First I want to say that I am a layperson, so I want intuitive answers.
So all the 3 fundamental forces in nature has a carrier particle except gravity. So we have hypothesized the existence of graviton. But I want to know that how does the concept of graviton relates to the concepts of general relativity which describes gravity as the curvature of space-time.
So here are the Questions:-
$(1)$ Are gravitons consistent with the concept of curvature of space-time?
$(2)$ If the answer to $(1)$ is 'yes' then how does it account for gravitational waves which described as wobbling of space-time?
And if the answer to $(1)$ is 'no' then how does gravitons relate to curvature of space-time?
$(3)$ Blackholes are defined as an extremely curved region of spacetime with a singularity or a ring-singularity in the middle. So how does gravitons explain blackholes and singularities?

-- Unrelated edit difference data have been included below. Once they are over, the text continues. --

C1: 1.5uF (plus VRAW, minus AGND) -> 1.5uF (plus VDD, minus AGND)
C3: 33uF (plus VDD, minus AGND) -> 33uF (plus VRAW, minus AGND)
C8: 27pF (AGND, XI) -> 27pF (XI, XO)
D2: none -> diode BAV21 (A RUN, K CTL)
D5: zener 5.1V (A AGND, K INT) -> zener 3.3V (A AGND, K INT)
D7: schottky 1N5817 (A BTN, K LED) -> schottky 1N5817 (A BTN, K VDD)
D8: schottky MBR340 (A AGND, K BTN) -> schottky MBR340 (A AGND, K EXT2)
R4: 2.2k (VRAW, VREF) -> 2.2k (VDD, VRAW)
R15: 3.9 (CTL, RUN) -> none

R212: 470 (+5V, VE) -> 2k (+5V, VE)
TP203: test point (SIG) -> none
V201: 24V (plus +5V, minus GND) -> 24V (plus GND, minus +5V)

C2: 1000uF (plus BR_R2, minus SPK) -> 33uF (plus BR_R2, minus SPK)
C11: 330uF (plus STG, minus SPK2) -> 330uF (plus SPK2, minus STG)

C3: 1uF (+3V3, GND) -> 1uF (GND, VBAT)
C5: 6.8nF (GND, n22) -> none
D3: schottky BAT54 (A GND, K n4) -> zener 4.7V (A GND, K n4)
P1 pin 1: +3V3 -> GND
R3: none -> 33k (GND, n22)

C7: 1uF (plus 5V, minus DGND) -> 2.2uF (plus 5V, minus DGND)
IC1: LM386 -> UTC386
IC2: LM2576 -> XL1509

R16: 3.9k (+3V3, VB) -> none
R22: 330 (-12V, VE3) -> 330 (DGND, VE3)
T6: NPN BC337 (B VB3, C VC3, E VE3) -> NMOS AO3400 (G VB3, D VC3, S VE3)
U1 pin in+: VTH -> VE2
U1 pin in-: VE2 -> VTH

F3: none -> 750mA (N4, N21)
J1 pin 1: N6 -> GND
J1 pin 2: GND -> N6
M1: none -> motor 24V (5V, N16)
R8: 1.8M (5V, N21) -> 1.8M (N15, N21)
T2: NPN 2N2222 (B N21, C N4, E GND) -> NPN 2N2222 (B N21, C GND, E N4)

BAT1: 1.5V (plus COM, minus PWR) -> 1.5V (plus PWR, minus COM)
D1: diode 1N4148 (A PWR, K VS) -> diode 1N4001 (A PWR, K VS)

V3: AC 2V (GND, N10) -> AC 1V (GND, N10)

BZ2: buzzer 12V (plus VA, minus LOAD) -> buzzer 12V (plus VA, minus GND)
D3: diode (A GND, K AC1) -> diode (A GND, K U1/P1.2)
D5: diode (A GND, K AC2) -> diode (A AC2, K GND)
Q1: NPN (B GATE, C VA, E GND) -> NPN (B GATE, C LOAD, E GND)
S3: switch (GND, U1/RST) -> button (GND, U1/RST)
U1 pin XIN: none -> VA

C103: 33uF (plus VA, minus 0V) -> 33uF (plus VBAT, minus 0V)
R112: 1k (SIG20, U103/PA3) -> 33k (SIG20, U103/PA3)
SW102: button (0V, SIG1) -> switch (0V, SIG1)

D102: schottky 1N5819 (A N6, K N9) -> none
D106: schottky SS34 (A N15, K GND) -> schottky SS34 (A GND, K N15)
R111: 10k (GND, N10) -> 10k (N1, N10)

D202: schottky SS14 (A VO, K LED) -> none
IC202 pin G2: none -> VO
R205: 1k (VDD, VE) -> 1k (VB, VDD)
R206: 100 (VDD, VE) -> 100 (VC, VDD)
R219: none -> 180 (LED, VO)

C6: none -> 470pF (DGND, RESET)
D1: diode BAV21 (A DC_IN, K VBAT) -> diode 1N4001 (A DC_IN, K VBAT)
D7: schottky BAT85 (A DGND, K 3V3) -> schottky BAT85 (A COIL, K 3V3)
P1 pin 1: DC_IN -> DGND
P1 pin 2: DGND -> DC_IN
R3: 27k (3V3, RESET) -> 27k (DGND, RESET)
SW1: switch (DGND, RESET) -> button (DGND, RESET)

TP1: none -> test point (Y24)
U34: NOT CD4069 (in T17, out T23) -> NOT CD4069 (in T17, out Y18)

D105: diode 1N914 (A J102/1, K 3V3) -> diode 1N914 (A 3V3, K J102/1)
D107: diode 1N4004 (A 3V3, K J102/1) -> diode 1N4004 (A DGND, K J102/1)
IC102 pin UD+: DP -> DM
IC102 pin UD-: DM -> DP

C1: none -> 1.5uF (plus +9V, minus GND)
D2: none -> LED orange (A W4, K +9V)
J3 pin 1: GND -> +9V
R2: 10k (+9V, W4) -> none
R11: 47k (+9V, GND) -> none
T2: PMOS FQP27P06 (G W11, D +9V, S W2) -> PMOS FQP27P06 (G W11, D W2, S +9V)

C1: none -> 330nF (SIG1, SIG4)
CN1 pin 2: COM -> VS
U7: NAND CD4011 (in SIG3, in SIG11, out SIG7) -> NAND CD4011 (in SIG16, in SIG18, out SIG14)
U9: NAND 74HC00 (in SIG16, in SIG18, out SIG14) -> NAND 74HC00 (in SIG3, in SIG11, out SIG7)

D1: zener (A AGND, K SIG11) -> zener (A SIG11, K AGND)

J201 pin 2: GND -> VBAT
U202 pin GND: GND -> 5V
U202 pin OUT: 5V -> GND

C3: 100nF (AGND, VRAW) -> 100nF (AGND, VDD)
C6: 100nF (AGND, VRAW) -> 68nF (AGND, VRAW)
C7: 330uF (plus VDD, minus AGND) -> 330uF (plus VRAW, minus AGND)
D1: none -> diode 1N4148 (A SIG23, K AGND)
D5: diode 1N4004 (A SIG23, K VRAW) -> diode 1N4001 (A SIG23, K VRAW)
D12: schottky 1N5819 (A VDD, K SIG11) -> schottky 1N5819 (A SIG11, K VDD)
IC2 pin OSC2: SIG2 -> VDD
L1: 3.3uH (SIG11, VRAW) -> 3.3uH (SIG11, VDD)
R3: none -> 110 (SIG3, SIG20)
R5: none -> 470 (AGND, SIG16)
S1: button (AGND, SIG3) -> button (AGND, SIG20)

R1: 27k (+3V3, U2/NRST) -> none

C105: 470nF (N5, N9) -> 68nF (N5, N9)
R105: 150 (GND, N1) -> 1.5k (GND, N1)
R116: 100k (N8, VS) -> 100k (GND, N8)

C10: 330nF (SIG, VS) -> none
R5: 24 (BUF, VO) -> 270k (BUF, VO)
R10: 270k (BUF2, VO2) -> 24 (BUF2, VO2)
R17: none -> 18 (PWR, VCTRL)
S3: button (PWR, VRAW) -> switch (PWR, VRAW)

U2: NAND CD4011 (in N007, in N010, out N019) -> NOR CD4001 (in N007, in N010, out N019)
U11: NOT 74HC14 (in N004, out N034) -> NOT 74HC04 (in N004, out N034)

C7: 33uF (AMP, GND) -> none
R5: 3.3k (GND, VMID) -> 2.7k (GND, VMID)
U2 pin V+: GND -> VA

(If this question is poorly framed then I am sorry, I cannot clarify more than this)
Best Answer
Gravitons are theorised by looking at the linearisation of a perturbation of curved spacetime and it turns out that it is a massless spin-2 particle. Hence as one commenter has pointed out, it presupposes curved spacetime.
However, having derived the graviton in curved space, we can consider it in flat space. According to Feynmans Lectures on Gravitation, if we also linearly couple the graviton to the energy-momentum tensor the full set of Einsteins field equations can be derived. Hence, the underlying space that we took to be flat, is in fact curved. Thos is entirely unexpected. In fact, Feynman writes in section 8.4:
This argument did not originate with Feynman. As the introduction to the book makes clear, it was first considered by Suraj N Gupta in a paper published in 1954, and also treated by Robert Kraichnan in an unpublished batchelor's thesis at MIT. However, Feynman's derivation was independent of this earlier work.
A different argument was given by Weinberg in the mid-60s,who assuming 'reasonable analycity' properties of graviton-graviton scatterings, showed that the graviton could only be Lorentz invariant if and only if it couples to matter and itself universally, that is the strong equivalence principle is satisfied. From there, the rest of GR can be derived.